Nonprofit workers across SF speak up for fair wages and funding
On April 28, dozens of workers from HR360, Larkin Street Youth Services, Tenderloin Housing Clinic, Baker Places, and other nonprofits around San Francisco spoke out at a Budget Committee hearing. We called for increased nonprofit funding and the creation of a framework for pay parity between nonprofit workers and SEIU 1021 members in the public sector. Achieving parity in pay between private and public sector workers doing similar work would remove the City’s financial incentive to privatize more of this work.

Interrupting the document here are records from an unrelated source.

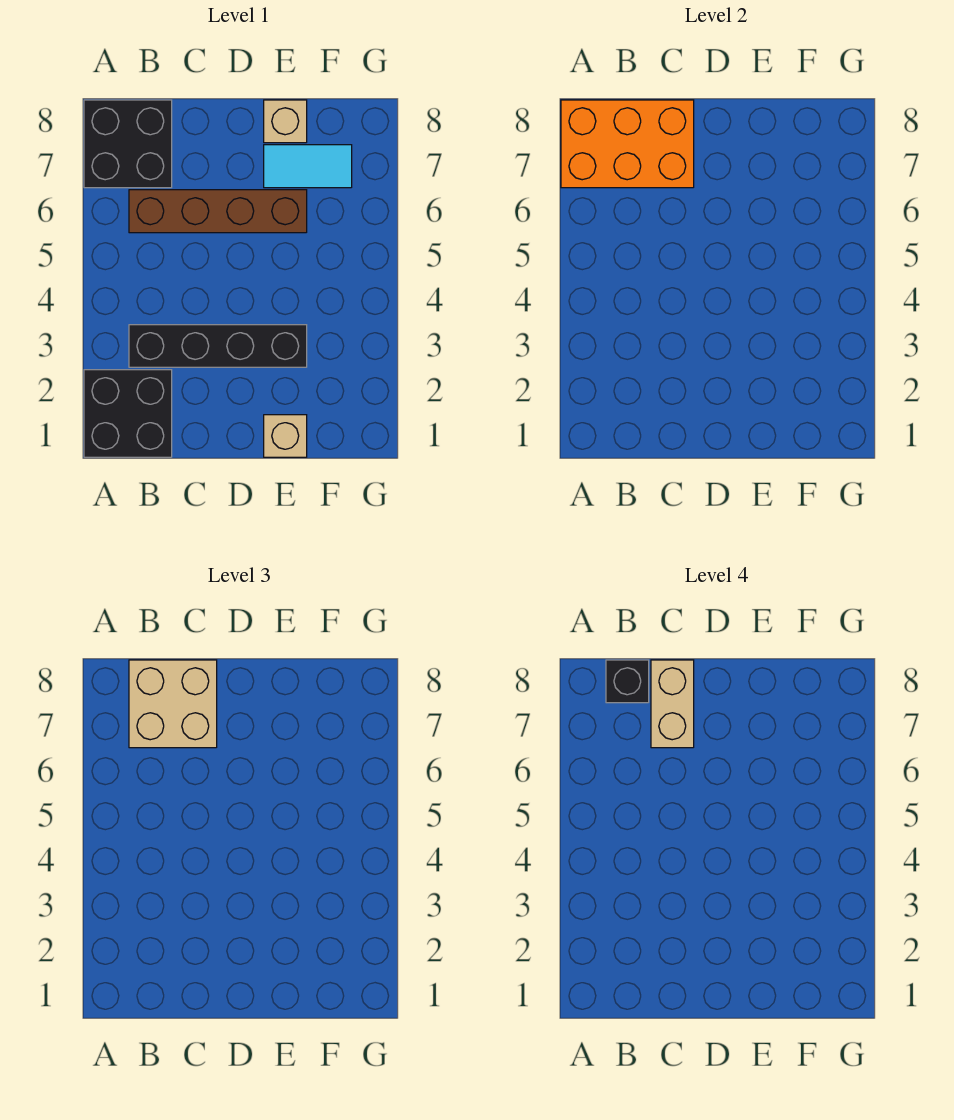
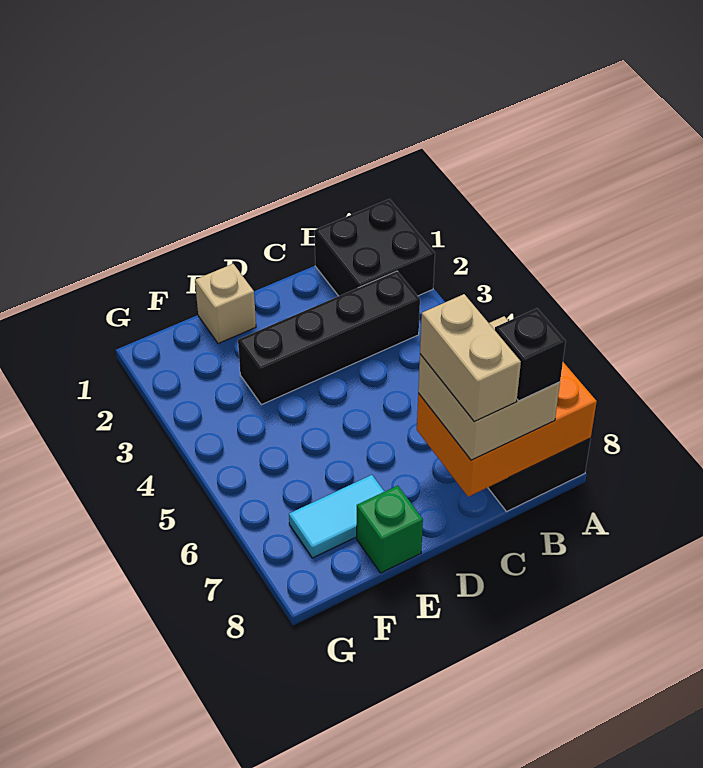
brown brick B6:E6 level 1 -> none
tan brick E8 level 1 -> green brick E8 level 1

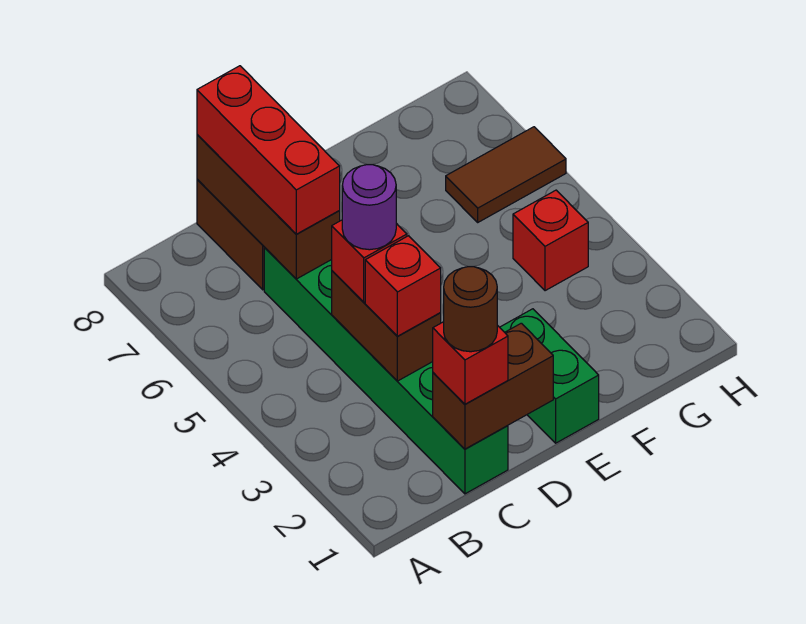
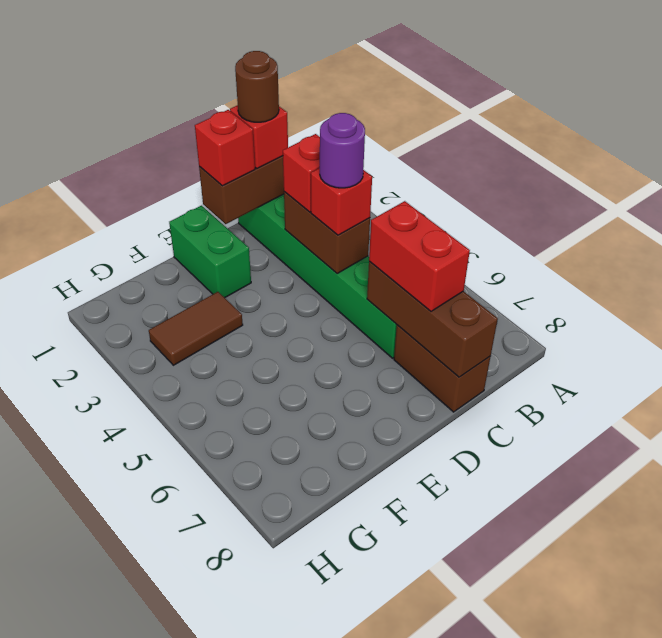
red brick C6:C8 level 3 -> red brick C6:C7 level 3
red brick G4 level 1 -> red brick D1 level 3
brown tile G6:H6 level 1 -> brown tile F3:G3 level 1

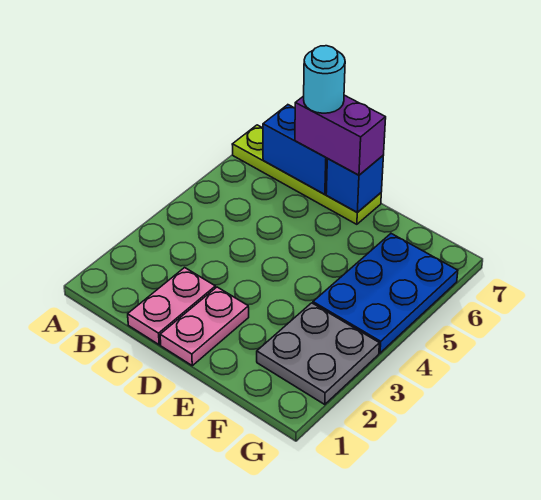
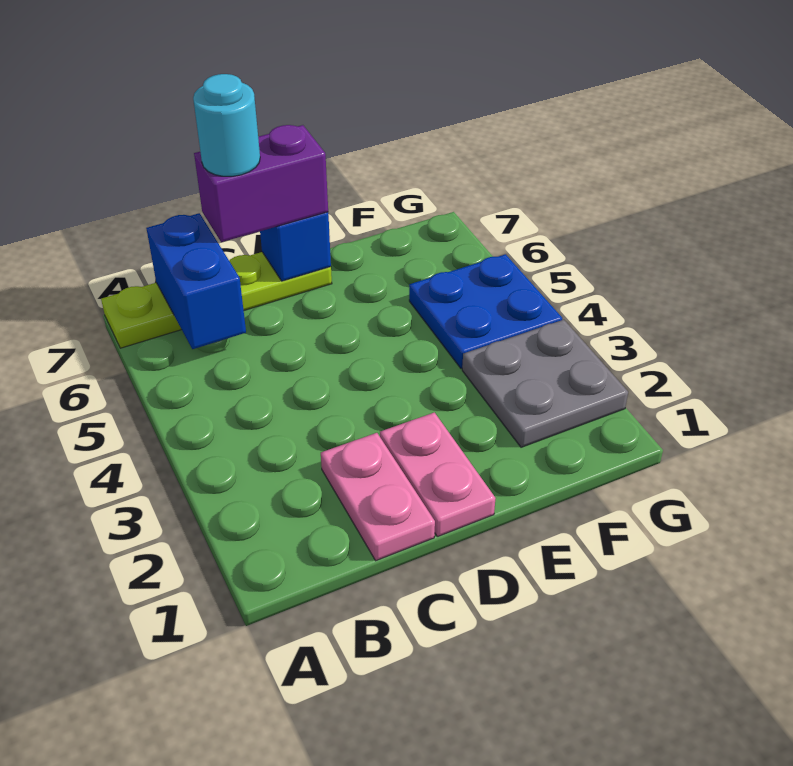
blue brick B7:C7 level 2 -> blue brick B6:B7 level 2
blue plate F4:G6 level 1 -> blue plate F4:G5 level 1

Low pay and low morale within nonprofits doing business with the City are leading to high turnover. People frequently leave for higher-paying jobs elsewhere, and our communities lose skilled, dedicated, and knowledgeable workers who serve some of our most vulnerable residents and tackle some of our city’s most visible issues.
“Working at a nonprofit is beautiful and at the same time a challenge. We are underpaid and carry a full load of tasks and stress. This often leads coworkers to leave the companies to go to higher-paid jobs, including civil service jobs with the city. This high turnover has a real impact on the quality of care we provide to our clients. We often are forced to turn away Spanish-speaking clients due to lack of bilingual staff, which is especially heartbreaking,” Adriana Nunez, an Intake Coordinator at HR360, told members of the committee.
For members like Adriana, their work is also deeply personal. She went on to tell the committee, “I know firsthand how vital these programs are for people. I grew up seeing my siblings struggle with addiction and finding them help. Like many of us, I work in this field because I want to give back, but we need your help. That’s why I’m here today asking the City of San Francisco to fully fund the Cost of Doing Business (CODB) and Minimum Compensation Ordinance (MCO) to help us attract and retain talented, dedicated staff to care for some of our city’s most vulnerable populations.”
By not fully funding the Cost of Doing Business allocation or addressing wage compaction and pay equity within nonprofits, the City inadvertently contributes to these problems. Together, we’re hopeful we can work towards solutions.